In Colorado, our family – Jeff’s brothers and their wives and kids – attended a mega-church. It was mega in every possible way, from the big-box-store-sized sanctuary to the personality of the senior pastor. It had a big choir and a rock band with big speakers. It had big screens above the big stage and a big worship service that involved a good deal of dancing in the aisles and occasional speaking in tongues. The church was charismatic, non-denominational, Bible-believing, Holy Spirit-welcoming, and growing like crazy. The energy of the place was just unbelievable. I’m a do-er by nature, and here there was lots and lots to do. Cell groups on topics from mountain biking to spiritual warfare abounded and soon enough I was singing in the big choir and then teaching a women’s Bible study and a children’s Sunday school class.
The truly wonderful Bible study was called “Five Aspects of Woman” and focused on Biblical femininity. It’s not Orthodox, but it is certainly orthodox in its understanding of Scripture and the deep truths that God reveals about women. I loved every minute of the time I spent with the women who went through the study with me. And while looking for more to read on Biblical femininity, I stumbled on Frederica Mathewes-Green’s “Gender”.

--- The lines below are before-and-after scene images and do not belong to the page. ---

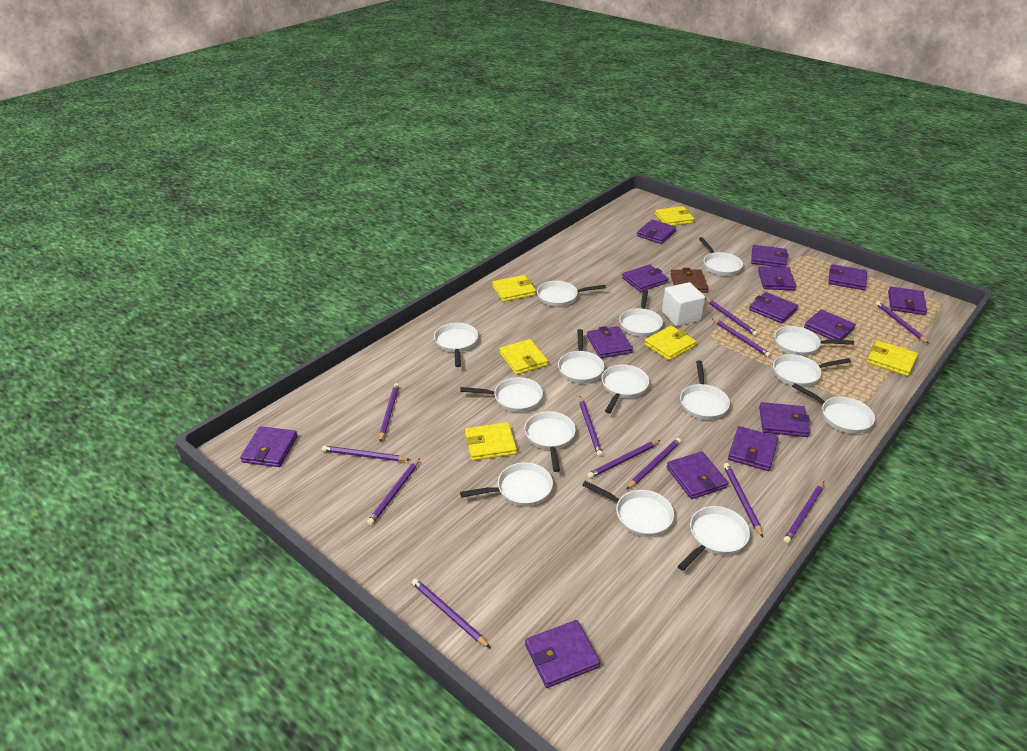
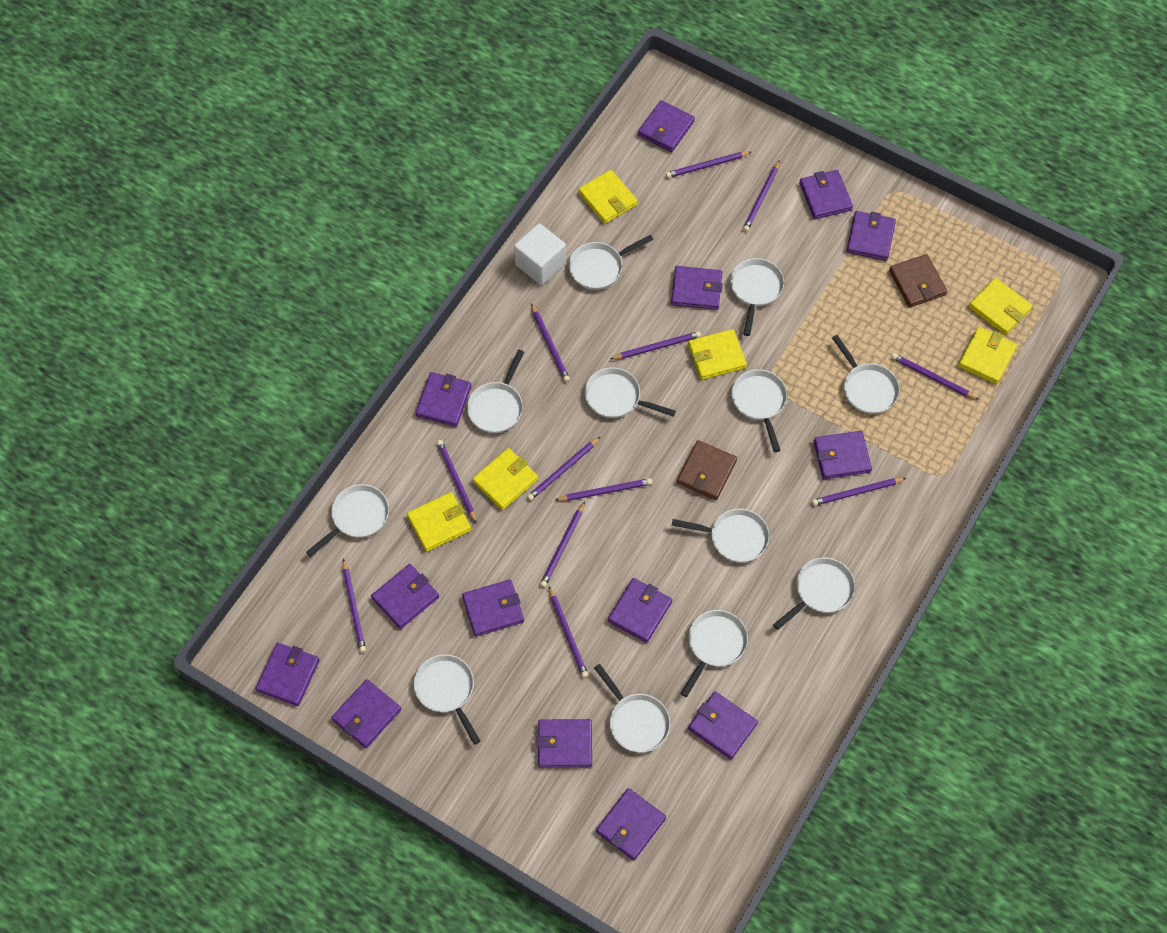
brown wallet: 1 -> 2
white pan: 15 -> 12

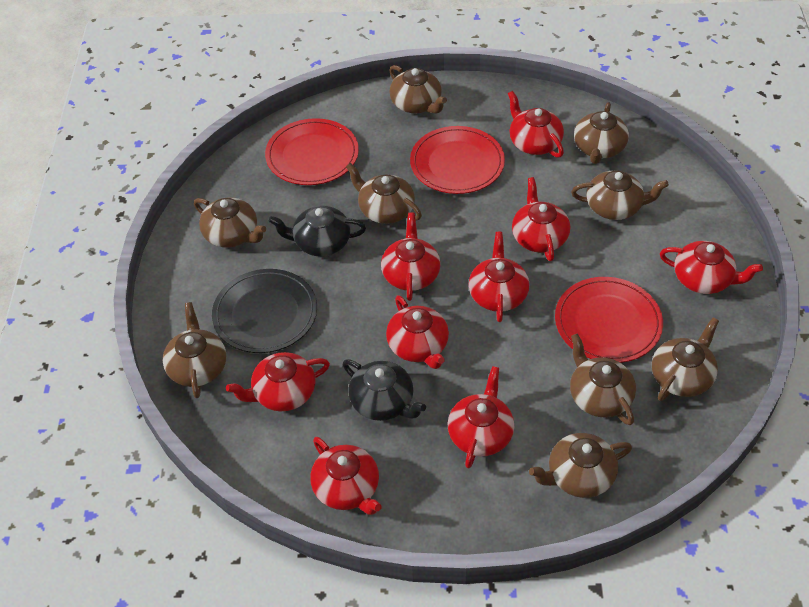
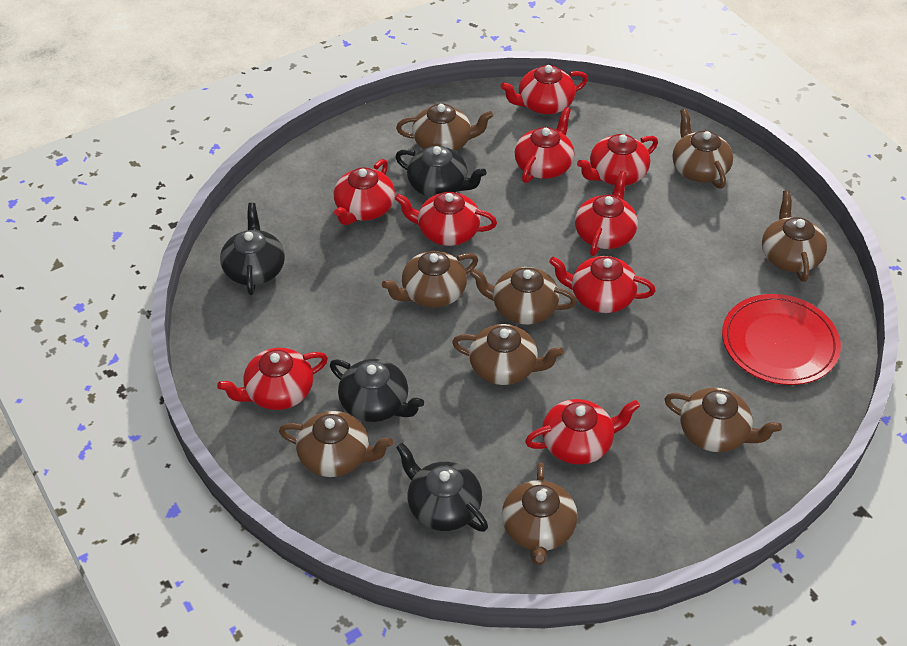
black plate: 1 -> 0
black teapot: 2 -> 4
red plate: 3 -> 1

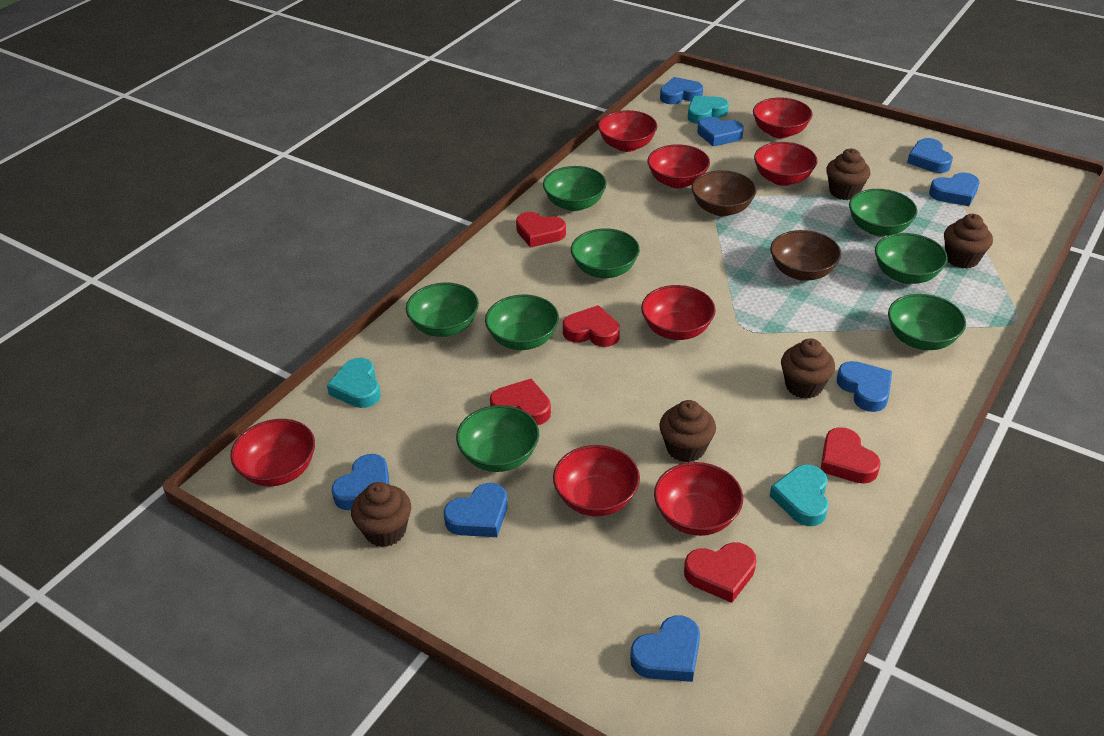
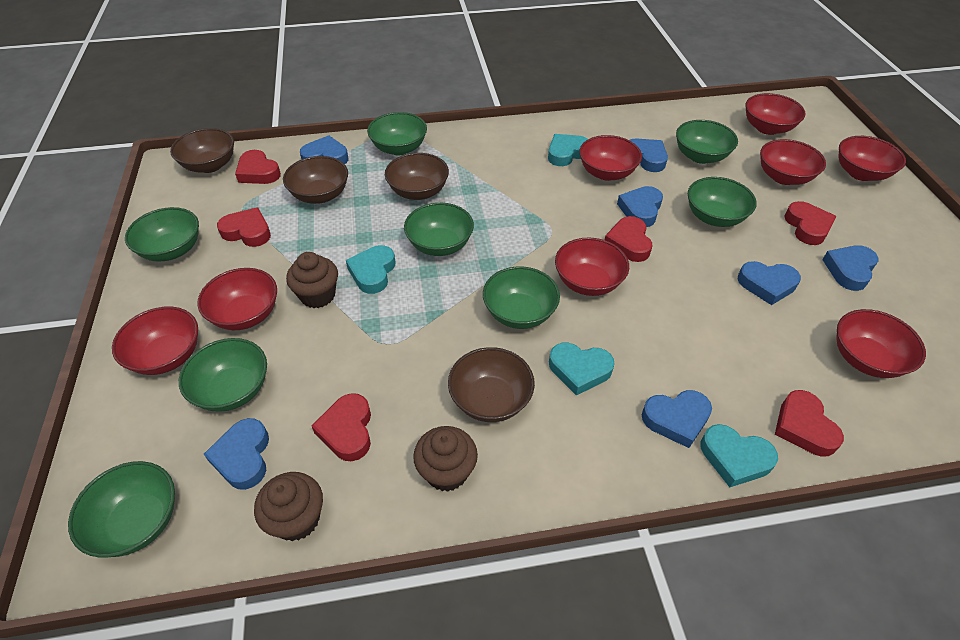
blue heart: 8 -> 7
brown bowl: 2 -> 4
brown cupcake: 5 -> 3
red heart: 5 -> 6
turquoise heart: 3 -> 4

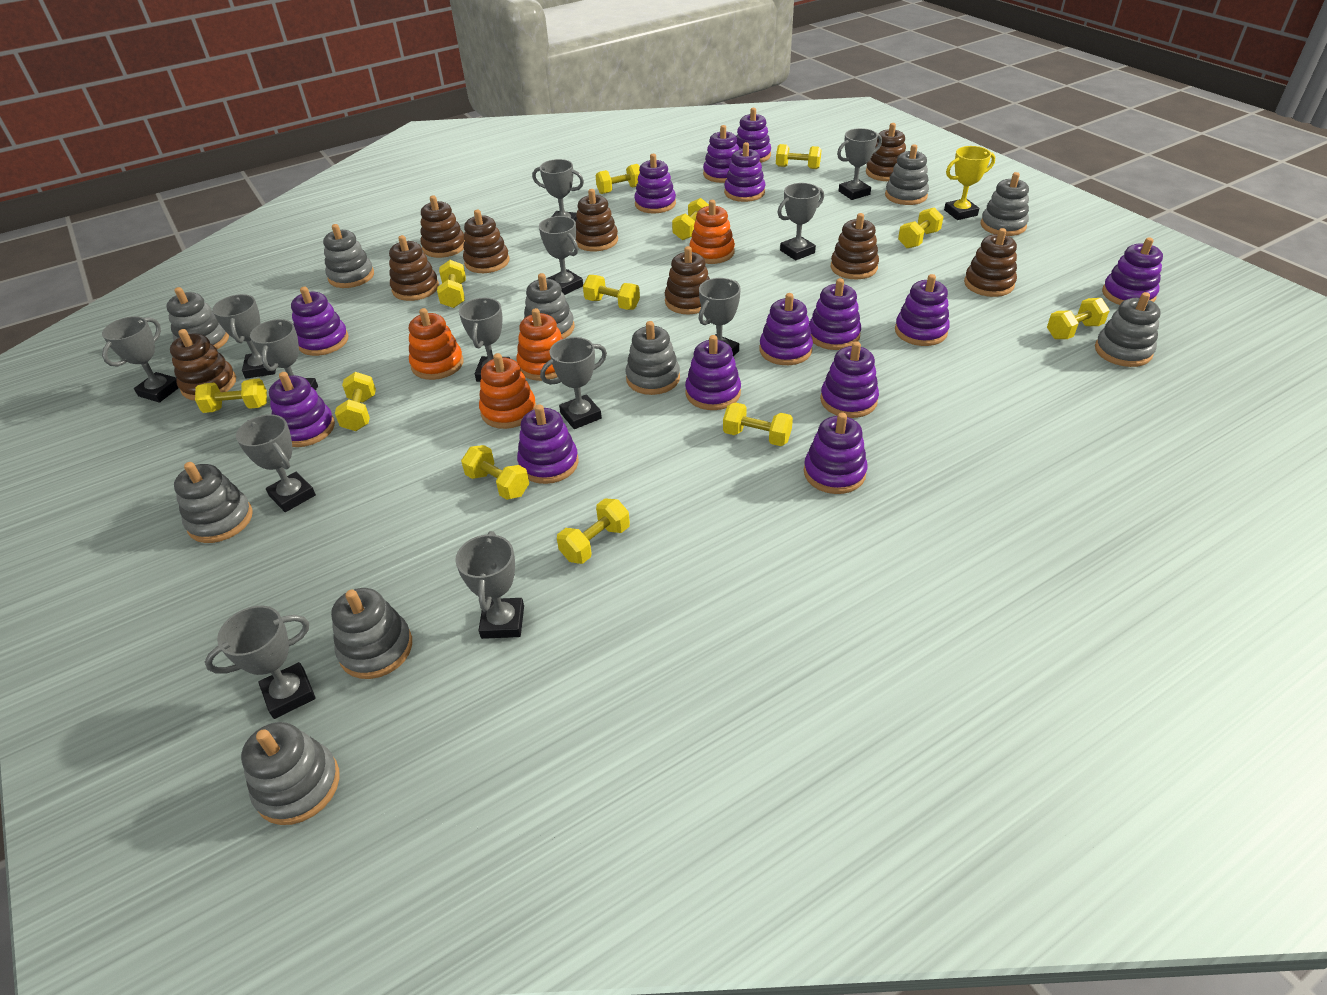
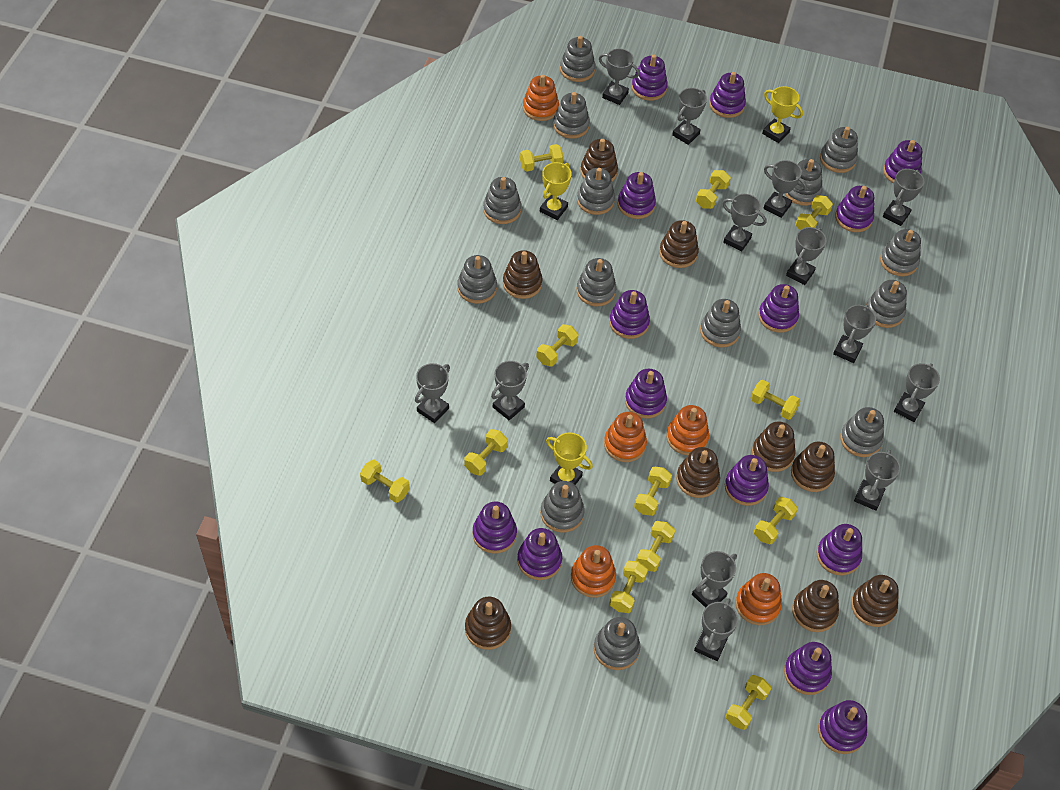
grey stacking toy: 10 -> 14
orange stacking toy: 4 -> 5
yellow trophy: 1 -> 3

What a read! I packed it for a business trip, along with a murder mystery for backup, in case it turned out to be boring. I never got to that murder. Instead, I sat on a plane alternately laughing out loud and sobbing (not so out-loud, I hope) at the life Frederica relates. It was just the kind of writing that hooks me. So I picked up the next one of her books that I could find – “The Illumined Heart” – and found that it synced perfectly with the Five Aspects study.
“The Illumined Heart” asks “What did ancient Christians understand about being transformed by Christ?” The ancient word for that complete transformation is “theosis”, and some form of this idea appears in Christian practice of all sorts. Transformation is what we were looking for in our little Bible study. And it was what drove the church we were all in. We worked hard to be open to the moving of the Spirit, to understand Scripture deeply, to fast, to pray intently, to press into God; we wanted to be more like God – to have more of God -- to be like Jesus. And lo and behold, ancient Christians had settled on a few keys that unlocked the door to that transformation.
Prayer was to be a deeply embedded discipline, and the Jesus Prayer ("Lord Jesus Christ, Son of God, have mercy on me, a sinner.") rightly practiced could train the mind and heart. Fasting was supposed to be a way of life, so that at each meal believers were mindful of the work of God in the earth and adjusted their eating (eschewing certain foods at certain meals) accordingly. Repentance was an absolutely necessary condition of the Christian life, and it had to become a habit of any Christian seeking transformation.
Our mega-church practice looked like a pale imitation of that ancient practice. It was like we knew in our hearts that there was a path that could take us deeper into God, but we just weren’t exactly sure where it was. So we just blazed a new path – one based on a map that we had to work out on our own. We worked really, really hard at chopping our way through the jungle. But we didn’t feel any particular need to call up ancient wisdom (except for those cell groups that were blowing the shofar on Friday nights), and we declared that each one of us could interpret Scripture in a fully truth-revealing way all on our own. But in practice, we listened to our leadership, and hoped they could teach us something, well, transformative.
We fasted hard (no food, 3 days at a time!), but the fasting was all self-defined and self-initiated. It was unconnected to any coherent, proven strategy to “draw near to God”. We prayed a lot – in all-night sessions at times. But Paul’s “pray without ceasing” direction seemed basically impossible. We repented occasionally, but we weren’t supposed to beat ourselves up too much over our completely human failings, and too much repentance indicated a lack of understanding of the all-accepting love of God.
So the transformation we so desperately wanted was very hard to see, at least for me. I wanted to know more about that Ancient Path.